# mma ground work for the street



## drop bear (Mar 11, 2014)

Mma is a constantly evolving art with many useful applications for self defence. The inclusion of striking adds a different detention and changes the tactics.

Striking on the ground has become a high percentage way of finishing a fight and if undefended can lead to some pretty horrific injuries.

So I thought I would post some methods to deal with that.

The principles that I will apply and is by no means that the only method is this.

Win the scramble. 
do what you need to do to to not wind up underneath someone on the ground. The addition of punching makes top positions increadably dominant 

Get up, sweep,submit.
In that order if you are underneath you need to work to your feet if you can. If you can't then try for sweeps then try for submissions. This is especially important in self defence where controlling you position can reduce environmental risks.

So I just thought I would open a platform to explore the mma method.

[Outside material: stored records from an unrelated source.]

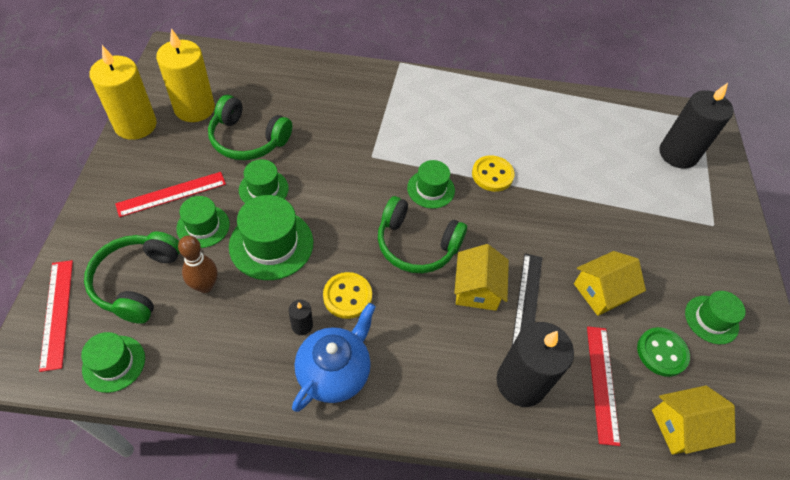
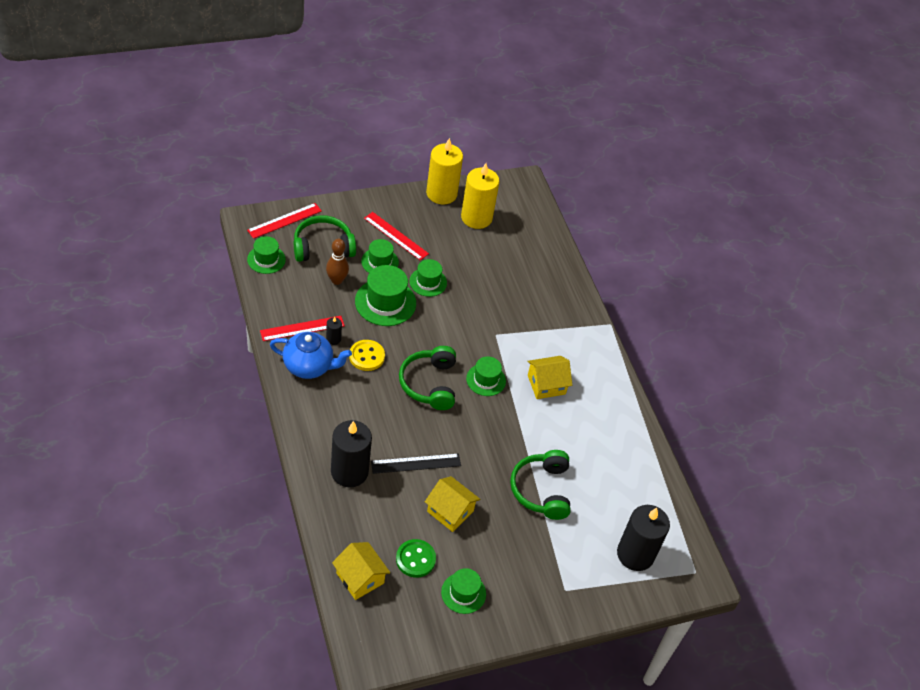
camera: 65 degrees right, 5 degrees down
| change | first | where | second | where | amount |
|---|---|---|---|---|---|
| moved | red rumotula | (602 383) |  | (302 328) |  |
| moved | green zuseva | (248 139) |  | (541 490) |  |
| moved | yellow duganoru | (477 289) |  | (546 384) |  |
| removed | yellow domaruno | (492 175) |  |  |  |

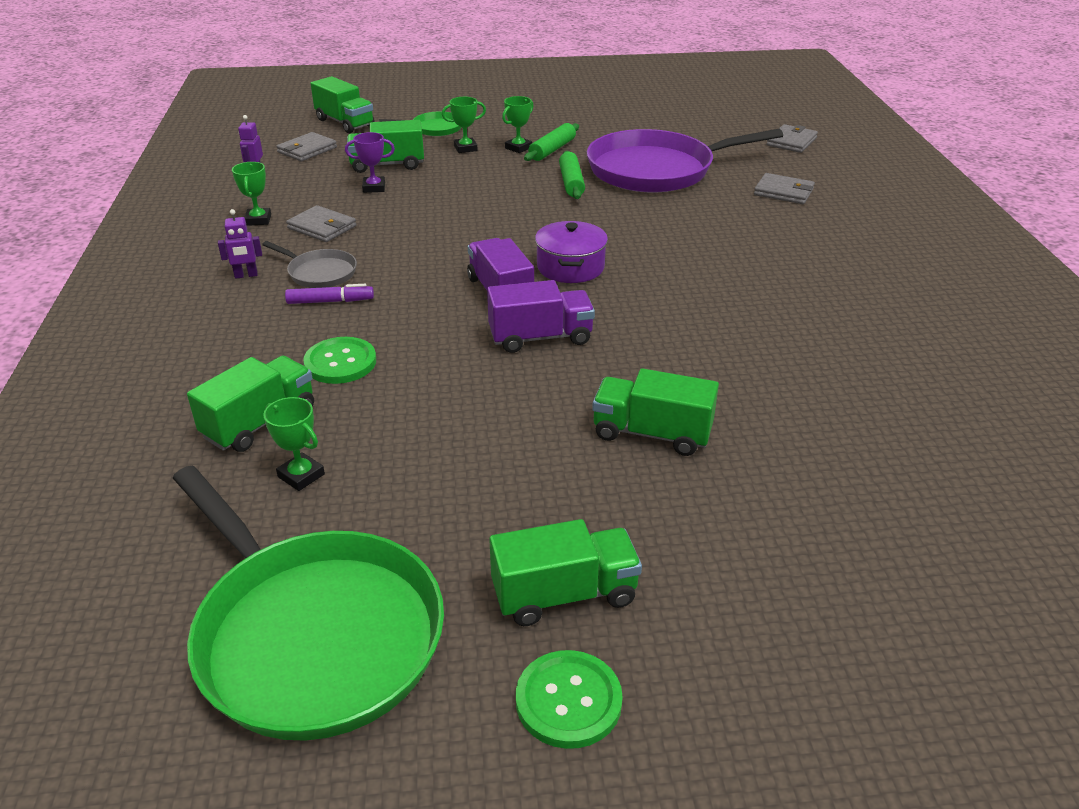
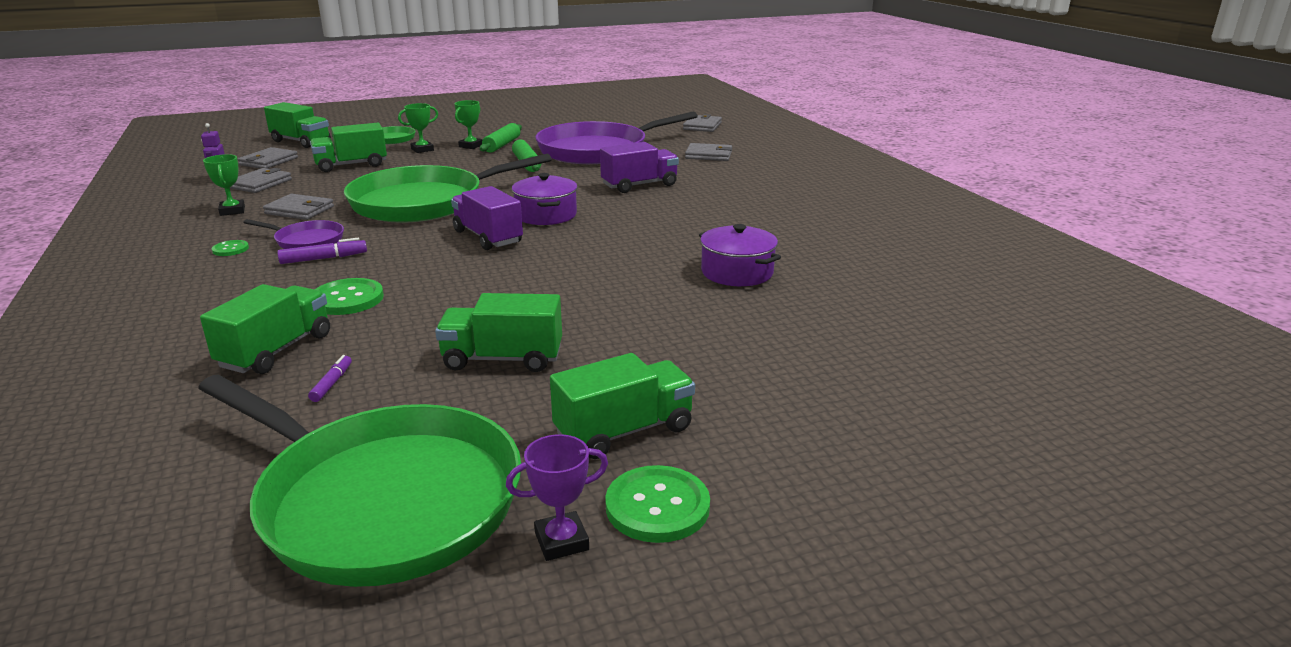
camera: 15 degrees left, 10 degrees down
| change | first | where | second | where | amount |
|---|---|---|---|---|---|
| replaced |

Or avoiding this in the street which cannot be good for a person.

http://m.youtube.com/watch?v=tEV7Ttg93Xo


----------



## drop bear (Mar 11, 2014)

The shoulder post and standing from guard.

So you have not applied principle 1 and wound up underneath. Hey it happens. And self defence is about being adaptable. At least you have guard.

So don't muck around down there jump back up to your feet. The more you try to escape the more they have to defend that. Which means they have less opportunity to hit you. And being hit by a guy on top sucks.

This is one of the easiest to learn methods in my experience. The shoulder post.

http://m.youtube.com/watch?v=RmHveOzyEtc


----------



## drop bear (Mar 11, 2014)

Now the person on top may wish to keep you on your back to do this he needs to apply top pressure. To defend top pressure you can apply the scissor sweep.
http://m.youtube.com/watch?v=2zbP-OT2_98

To defend the scissor sweep the person on top has to sit back creating space. And making it easier for the shoulder post.

So learning both of these defences forces the other guy to give you opportunities to escape.


----------



## Tony Dismukes (Mar 11, 2014)

drop bear said:


> Win the scramble.
> do what you need to do to to not wind up underneath someone on the ground. The addition of punching makes top positions increadably dominant
> 
> Get up, sweep,submit.
> In that order if you are underneath you need to work to your feet if you can. If you can't then try for sweeps then try for submissions. This is especially important in self defence where controlling you position can reduce environmental risks.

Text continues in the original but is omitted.